We have $\angle BSN= 180^\circ -\angle BNS- \angle NBS= \angle BGC- \angle BNS= \angle NBG $, and since point $S$ lies on ray $GC$, we infer that the line $AB$ is tangent to circle $(B, G, S)$.
Also, $\angle CRM= 180^\circ -\angle CMR- \angle MCR= \angle BGC- \angle CMR= \angle MCG$ and $R$ lies on ray $GB$, therefore the line $AC$ is tangent to circle $(C, G, R)$.

From the above, we infer that $\bigtriangleup CRM \sim GCM\Rightarrow \frac{CR}{CM}= \frac{GC}{GM}\Rightarrow \frac{CR}{CA}= \frac{GC}{GB}$.

Also, $\bigtriangleup BSN \sim GBN\Rightarrow \frac{BS}{BN}= \frac{GB}{GN}\Rightarrow \frac{BS}{BA}= \frac{GB}{GC}$.

Therefore, $\frac{CR}{CA}= \frac{BA}{BS}$ but we also know that $\angle ACR= \angle ABS$. Thus, $\bigtriangleup ABS\sim RCA \Rightarrow \angle BAS= \angle ARC$.
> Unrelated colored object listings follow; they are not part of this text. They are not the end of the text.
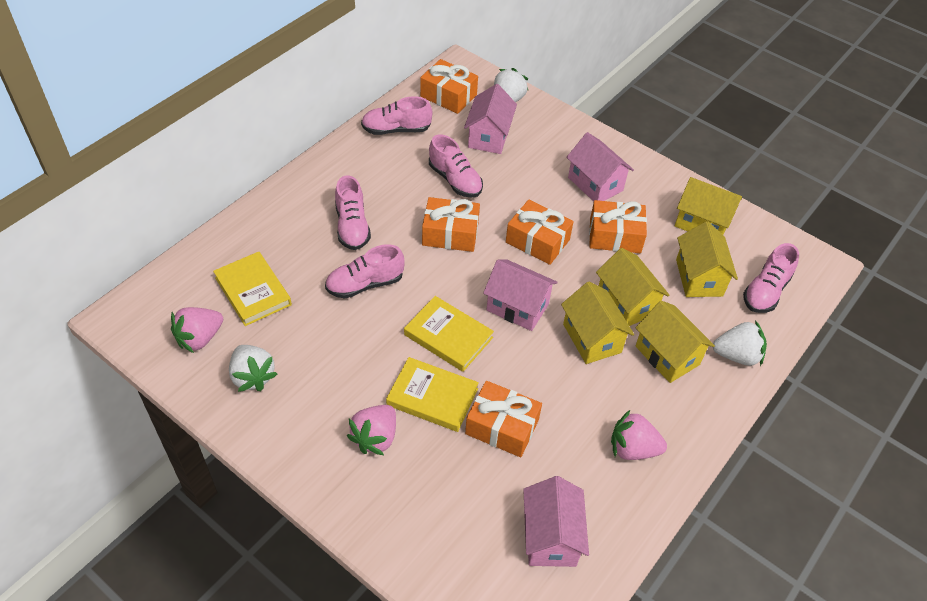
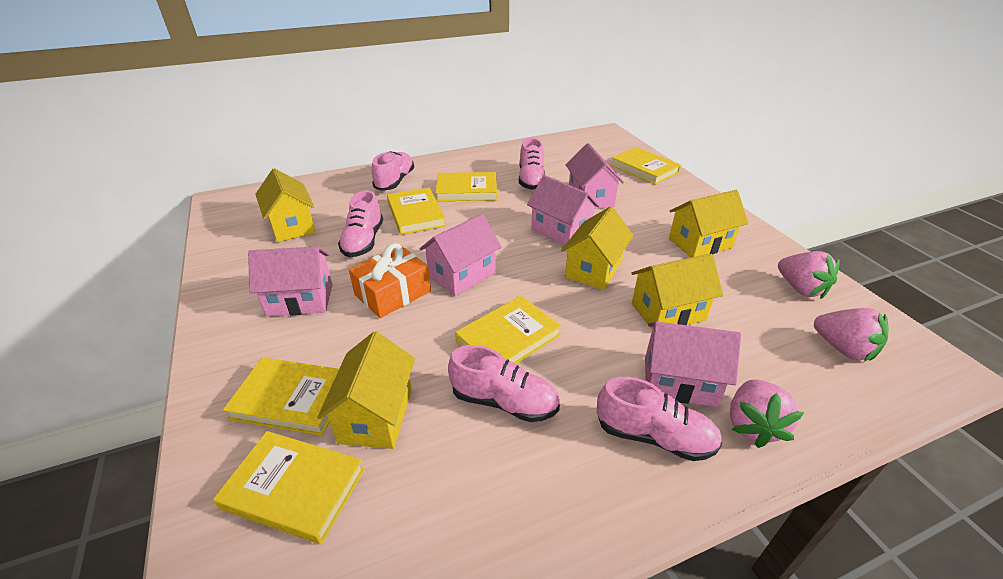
orange gift: 5 -> 1
pink house: 4 -> 5
white strawberry: 3 -> 0
yellow book: 3 -> 6

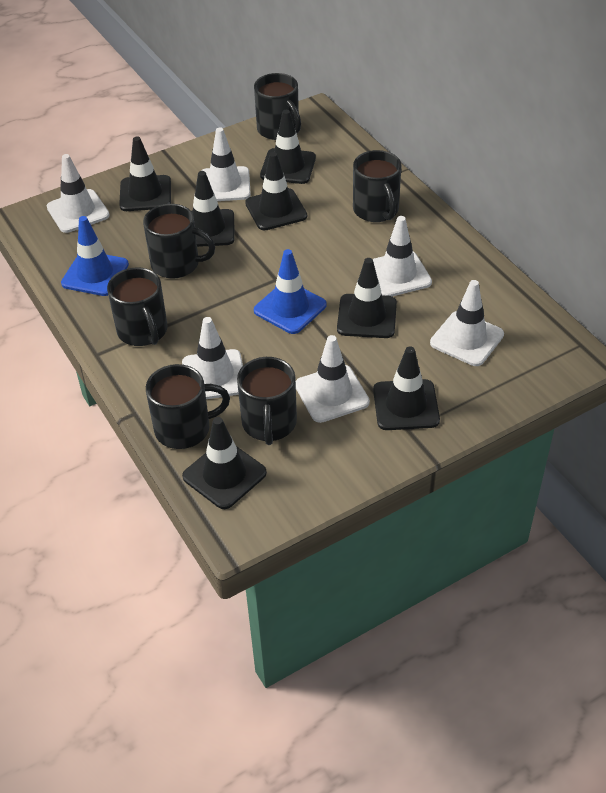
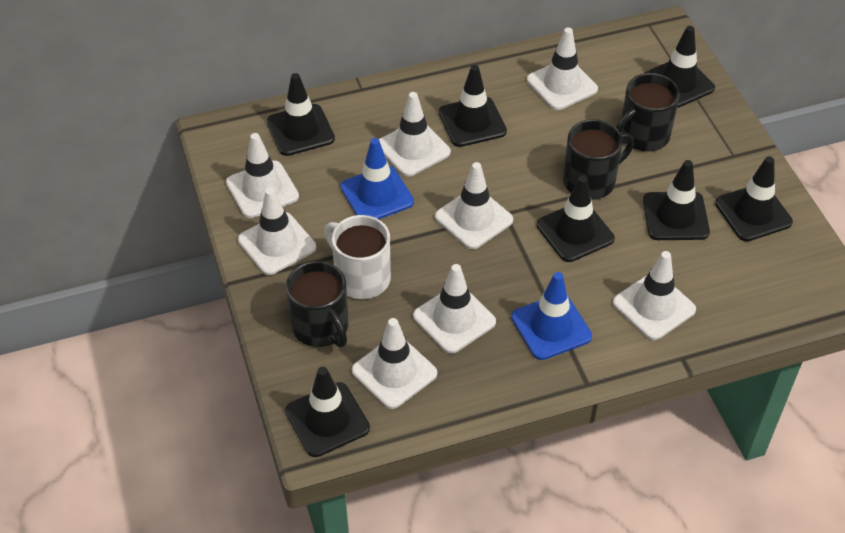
black mug: 6 -> 3
white mug: 0 -> 1
white traffic cone: 6 -> 8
Finally, we examine 2 cases:
1) If point $S$ lies on segment $GC$ and point $R$ lies outside of the segment $GB$, we have :
$\angle BGC= \angle RAC+ \angle ARC= \angle RAS+ \angle SAC+ \angle BAS= \angle RAS+ \angle BAC$ which is what we wanted to prove.
2) If point $S$ lies outside of the segment $GC$ and point $R$ lies on segment $GB$, we have:
$\angle BGC= \angle RAC+ \angle ARC= \angle RAS-\angle SAC+ \angle BAS= \angle RAS+ \angle BAC$ which again is the result.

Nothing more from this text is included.